Thursday, April 23, 2015

Neuroscience for Writers

If you would like your writing to be less cliché and more unexpected, there are two areas of the brain that you can cultivate.

1) The nucleus accumbens which responds pleasurably to surprise and 2) the binary operator which helps us divide complex concepts into opposites.


Most of us say that we like surprises.  We mean pleasant ones like a marriage proposal (and an engagement ring) or a snow day. No one wants a burst water main or a tax audit.

Historically surprises were NOT pleasant, and usually came in the form of an invading army or a plague. We’re actually wired to observe patterns, form models and order our lives precisely to avoid surprises in an effort to control our environment and to survive.

In our STORIES, though--fiction, nonfiction, films, song lyrics, even advertising--we delight in the unexpected.  

The nucleus accumbens, located behind the left eyebrow (just kidding, I have no idea where it is), responds pleasurably to surprising stimuli. It’s evident from birth and if you’ve ever played peek-a-boo with a nine month old, you know what I’m talking about.

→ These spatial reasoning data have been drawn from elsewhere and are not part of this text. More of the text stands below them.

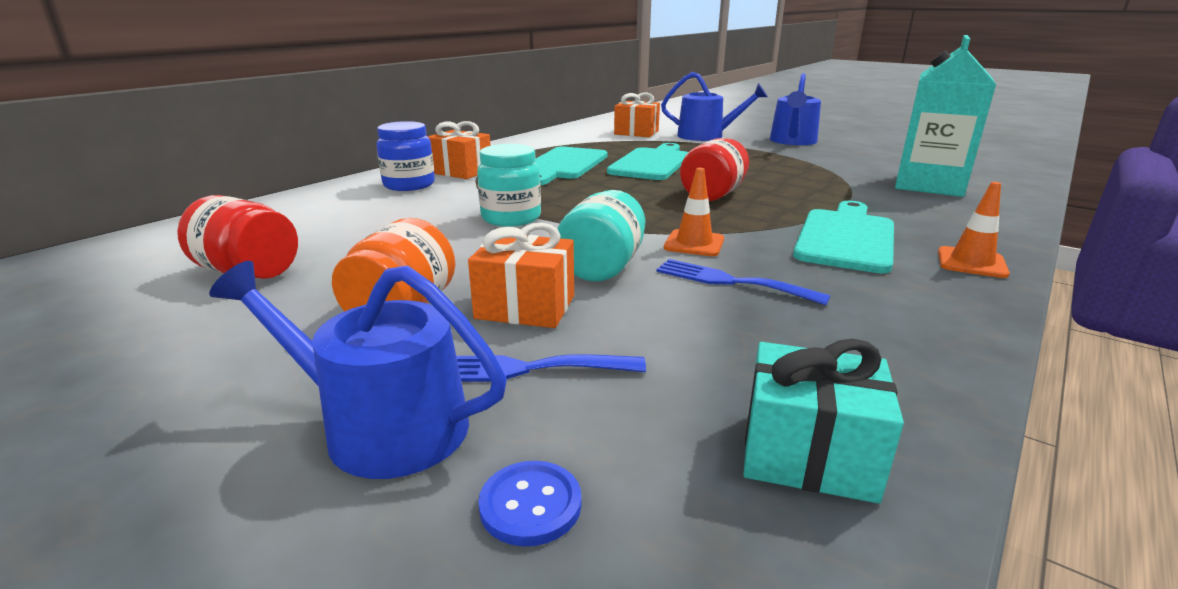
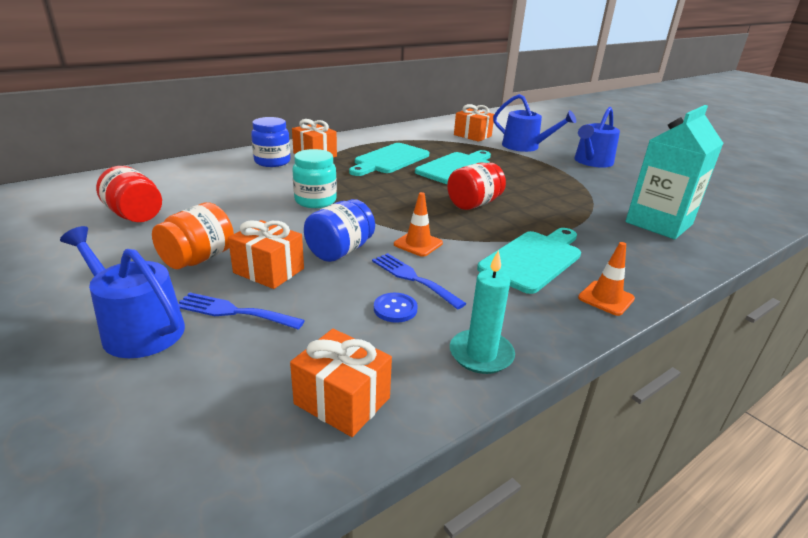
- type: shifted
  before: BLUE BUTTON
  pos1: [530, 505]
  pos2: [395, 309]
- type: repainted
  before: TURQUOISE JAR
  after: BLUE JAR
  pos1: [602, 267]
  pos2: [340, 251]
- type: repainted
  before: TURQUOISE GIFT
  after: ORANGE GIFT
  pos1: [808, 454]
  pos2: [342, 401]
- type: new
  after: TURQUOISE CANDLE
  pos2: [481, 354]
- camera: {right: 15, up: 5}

Humor is largely powered by surprise, so figuring out how to tickle this area can help make us funnier writers. Even (especially) the most serious of subjects can stand some lightening up. But how to do this? you may ask.

Well, the binary operator is responsible for our ability to divide and simplify relative and complex concepts into opposites. Such as: big/small, isolation/integration, mature/immature, good/evil. That's how we get black and white thinking in a world that's an infinite number of shades of gray.

If we use this binary operator to think in terms of OPPOSITES in our fiction, and push everything as far out on the poles of extremes as possible, we will get more surprises.  Lukewarm or gray characters, settings, and situations will not produce the unexpected.  When you put opposites and extremes, incongruous and exaggerated elements together--voilá the unexpected!